Great list to reference for nano-tanks:
lgreen's Ultimate Guide To Nano Fish - Beginners Discussion - Nano-Reef.com Forums


----------



## scott tang (Jan 29, 2012)

absolutly no !!!!!!!!!!!!!!! no angels in a 14 lol


----------



## hondas3000 (Apr 22, 2010)

scott tang said:


> absolutly no !!!!!!!!!!!!!!! no angels in a 14 lol


hahha, nice try Mike. Its time to upgrade the tank and pass me that 14G .


----------



## SeaHorse_Fanatic (Apr 22, 2010)

I will have to disagree with Scott here and say that a Cherub angel (dwarf-dwarf) is ideal for this size or any larger size system. Its the size of a small damsel or clownfish, colourful (blue with bright yellow face) and reef safe. Have had Cherubs for years. Never a problem.

Anthony


----------



## scott tang (Jan 29, 2012)

dam forgot about cherub !!!!!!!!


----------



## m_class2g (Apr 21, 2010)

SeaHorse_Fanatic said:


> I will have to disagree with Scott here and say that a Cherub angel (dwarf-dwarf) is ideal for this size or any larger size system. Its the size of a small damsel or clownfish, colourful (blue with bright yellow face) and reef safe. Have had Cherubs for years. Never a problem.
> 
> Anthony


Anthony where can I get one from and what was your experience with them? Easy to keep?

On another note. Something weird is happening in my 14 gallon tank. I have lost a peppermint shrimp and my fire fish within the last few weeks. Just gone missing!!! The fire fish disappeared overnight. I was feeding him last night and he seemed to have vanished. All I have is a pair of clownfish left. Stock consists of the clowns, blue leg hermits, turbo snails and corals. No idea whats going on... Everyone has been fine for 5 months!

Also, no chance of escape since everything is well covered. Even the filter chamber.


----------



## SeaHorse_Fanatic (Apr 22, 2010)

Look into the tank at night and see if there is a giant fireworm or something nasty living inside the live rock.

J&L often has these in stock or can bring one in for you. I've found them hardy, active and super cute. Not too pricey either. Great fish for big or small tank.

They are often likened to little dogs with big dog attitudes. These are tiny (usually 1.5-2" adult size) angels with big fish attitude. They aren't bullies (too small) but they don't allow other fish to push them around either.


----------



## m_class2g (Apr 21, 2010)

I don't see anything! lol. 

What can I do now? I guess I should see what's causing my livestock to disappear before I add the angel? 
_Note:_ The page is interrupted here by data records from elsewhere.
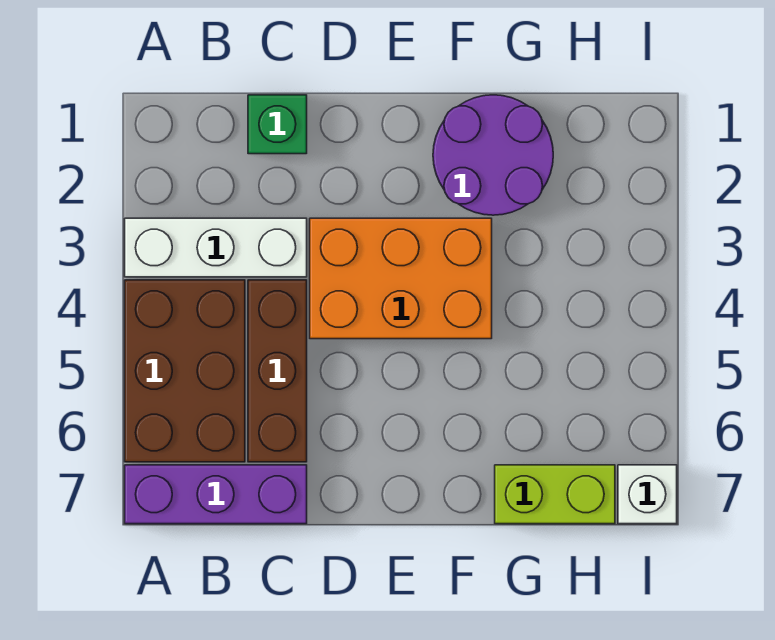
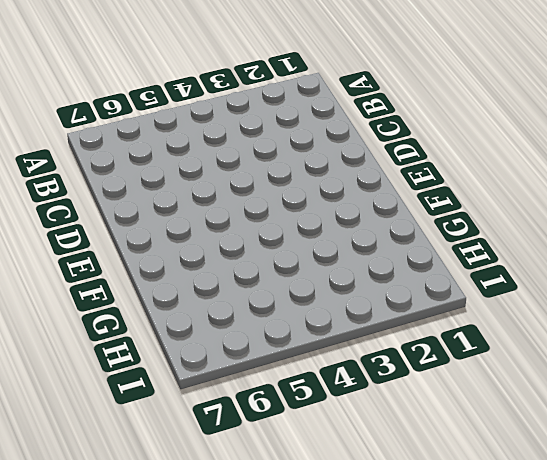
none -> white brick A3:C3 level 1
none -> brown brick A4:B6 level 1

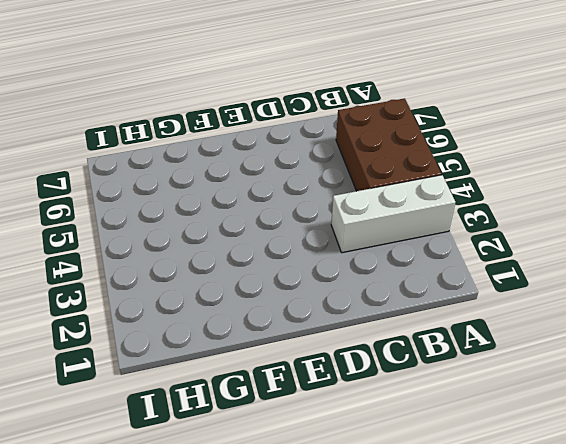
none -> purple brick A7:C7 level 1
none -> green brick C1 level 1

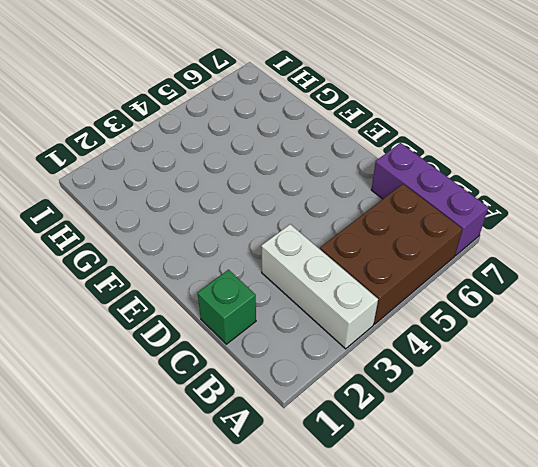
none -> brown brick C4:C6 level 1
none -> orange brick D3:F4 level 1

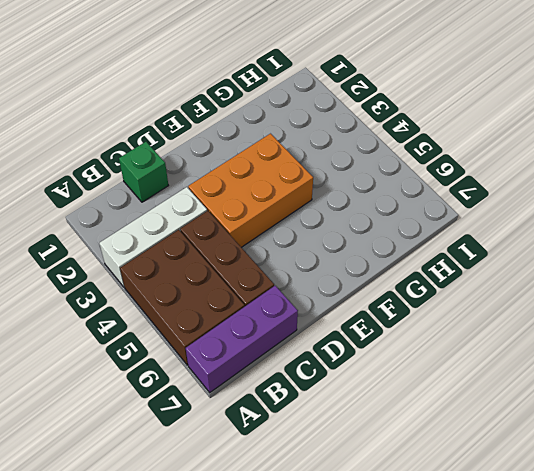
none -> purple round brick F1:G2 level 1
none -> lime brick G7:H7 level 1

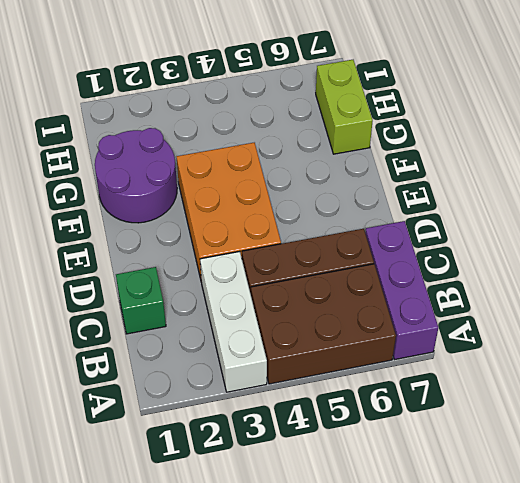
none -> white brick I7 level 1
Suggestion would be appreciated! Pair of clowns, blue leg hermits and my trochus snails are still in there lol


----------



## scott tang (Jan 29, 2012)

Probly a mantis shrimp


----------



## m_class2g (Apr 21, 2010)

So what can I do? If I add the angel, will this "thing" eat it as well? Or is it because the fire fish likes to hide in the rocks so it was easy prey? Thanks for the tips.

My 14 gallon is like the episode of lost. instead of people, livestock keeps going missing and I have no idea what is it. lol


----------



## scott tang (Jan 29, 2012)

well i would pull it apart and dip alll the live rock and coral with coral revive to rid your self of unwanted pests fire worms mantis shrimp the works 

you can also set a trap look in the tank at night put some bait on a rock in the front of the tank and wach what comes to it to figure out what you have 


personaly i think a cherub angel will beet the crap out of your fish in that small a tank i have one had one befor and it kiled my blue tang 2 times biger then it


----------



## m_class2g (Apr 21, 2010)

I'll have to google how to set a "trap". Don't have the time to pull everything apart... If i do that I might as well upgrade this tank so its mutually beneficial! 

I think I will try the angel. Been reading more so good reviews than not. Hope my clowns will be ok lol.


----------